La storia delle popolazioni che abbandonarono il comunismo primitivo e iniziarono ad allevare, a coltivare ed insediarsi in agglomerati urbani, è ancora tutta da scrivere. Mentre lo sviluppo della divisione sociale del lavoro e la separazione in classi è una rivoluzione abbastanza documentata, anche se attraverso il filtro delle classi dominanti, il passaggio a forme sociali evolute, urbane, ma ancora improntate a rapporti comunistici, è del tutto trascurato, nonostante le evidenti attestazioni archeologiche.
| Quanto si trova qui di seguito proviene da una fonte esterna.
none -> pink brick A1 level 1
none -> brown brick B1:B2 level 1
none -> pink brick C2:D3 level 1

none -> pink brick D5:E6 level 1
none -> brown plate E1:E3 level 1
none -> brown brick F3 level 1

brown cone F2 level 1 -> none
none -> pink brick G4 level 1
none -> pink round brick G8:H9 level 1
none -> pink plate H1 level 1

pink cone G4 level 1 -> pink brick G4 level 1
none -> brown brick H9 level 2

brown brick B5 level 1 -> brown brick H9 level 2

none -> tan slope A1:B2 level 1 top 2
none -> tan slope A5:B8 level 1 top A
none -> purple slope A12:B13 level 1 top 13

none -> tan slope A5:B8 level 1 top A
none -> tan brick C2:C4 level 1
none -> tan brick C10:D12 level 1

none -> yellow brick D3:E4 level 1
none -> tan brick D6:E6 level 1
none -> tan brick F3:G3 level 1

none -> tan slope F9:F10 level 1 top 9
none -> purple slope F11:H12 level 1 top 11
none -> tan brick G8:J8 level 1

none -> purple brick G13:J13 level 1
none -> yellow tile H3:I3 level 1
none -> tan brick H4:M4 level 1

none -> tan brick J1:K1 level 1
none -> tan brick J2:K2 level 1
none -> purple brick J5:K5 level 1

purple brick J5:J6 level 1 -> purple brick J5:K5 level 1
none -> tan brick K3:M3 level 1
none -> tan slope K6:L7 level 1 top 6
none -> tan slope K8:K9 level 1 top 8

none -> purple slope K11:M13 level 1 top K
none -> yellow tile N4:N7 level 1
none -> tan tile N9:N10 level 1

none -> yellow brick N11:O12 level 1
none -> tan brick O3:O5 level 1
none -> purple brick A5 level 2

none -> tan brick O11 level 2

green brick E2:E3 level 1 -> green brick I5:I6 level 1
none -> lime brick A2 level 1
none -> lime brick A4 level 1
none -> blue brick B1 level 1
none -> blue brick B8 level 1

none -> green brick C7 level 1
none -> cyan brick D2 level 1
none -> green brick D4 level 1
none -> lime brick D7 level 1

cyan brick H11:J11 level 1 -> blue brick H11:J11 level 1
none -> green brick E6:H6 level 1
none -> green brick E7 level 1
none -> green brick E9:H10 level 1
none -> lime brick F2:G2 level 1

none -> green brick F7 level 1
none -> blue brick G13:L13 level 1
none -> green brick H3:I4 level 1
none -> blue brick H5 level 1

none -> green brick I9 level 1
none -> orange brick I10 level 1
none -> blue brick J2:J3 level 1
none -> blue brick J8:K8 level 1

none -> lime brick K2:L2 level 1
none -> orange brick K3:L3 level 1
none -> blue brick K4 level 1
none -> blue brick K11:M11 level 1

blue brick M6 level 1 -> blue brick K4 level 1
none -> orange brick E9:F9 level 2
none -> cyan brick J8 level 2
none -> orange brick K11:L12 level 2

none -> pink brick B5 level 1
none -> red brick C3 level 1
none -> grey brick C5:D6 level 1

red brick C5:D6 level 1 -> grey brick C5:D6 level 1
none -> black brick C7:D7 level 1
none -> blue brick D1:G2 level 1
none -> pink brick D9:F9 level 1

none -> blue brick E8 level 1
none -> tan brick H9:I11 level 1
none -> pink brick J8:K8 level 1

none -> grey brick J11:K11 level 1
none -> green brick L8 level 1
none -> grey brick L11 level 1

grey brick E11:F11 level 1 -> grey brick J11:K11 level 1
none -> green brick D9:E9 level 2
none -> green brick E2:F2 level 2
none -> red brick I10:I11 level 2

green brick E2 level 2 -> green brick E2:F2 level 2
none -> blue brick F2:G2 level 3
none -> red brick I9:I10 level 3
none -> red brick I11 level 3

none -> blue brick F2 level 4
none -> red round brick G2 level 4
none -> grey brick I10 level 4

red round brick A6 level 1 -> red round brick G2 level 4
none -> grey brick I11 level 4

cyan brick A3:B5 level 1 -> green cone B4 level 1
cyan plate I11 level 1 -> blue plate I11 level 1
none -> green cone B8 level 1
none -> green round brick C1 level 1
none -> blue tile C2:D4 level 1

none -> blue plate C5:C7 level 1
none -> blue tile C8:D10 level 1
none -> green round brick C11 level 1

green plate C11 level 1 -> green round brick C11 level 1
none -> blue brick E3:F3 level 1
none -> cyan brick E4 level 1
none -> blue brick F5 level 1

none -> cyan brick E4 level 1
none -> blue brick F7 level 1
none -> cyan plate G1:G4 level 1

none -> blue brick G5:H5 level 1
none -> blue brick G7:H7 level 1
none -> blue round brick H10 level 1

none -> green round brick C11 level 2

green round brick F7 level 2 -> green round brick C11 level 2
Lo stadio rudimentale in cui si trova la ricerca storico-archeologica a proposito dei modi di produzione antichi è certamente dovuto a difficoltà oggettive, ma pesa soprattutto il pregiudizio ideologico che fa passare in secondo piano l'esigenza di conoscere com'erano veramente organizzate le comunità che hanno preceduto le civiltà classiste. È abbastanza diffusa, per esempio, l'abitudine di considerare le società sudamericane come genericamente "pre-incaiche", nel senso di omologate arbitrariamente sul solito modello di sviluppo "asiatico" che in realtà non ha mai funzionato neppure per l'Asia. Persino specialisti che studiano e classificano sul terreno, nelle campagne di scavo, cadono in questo luogo comune.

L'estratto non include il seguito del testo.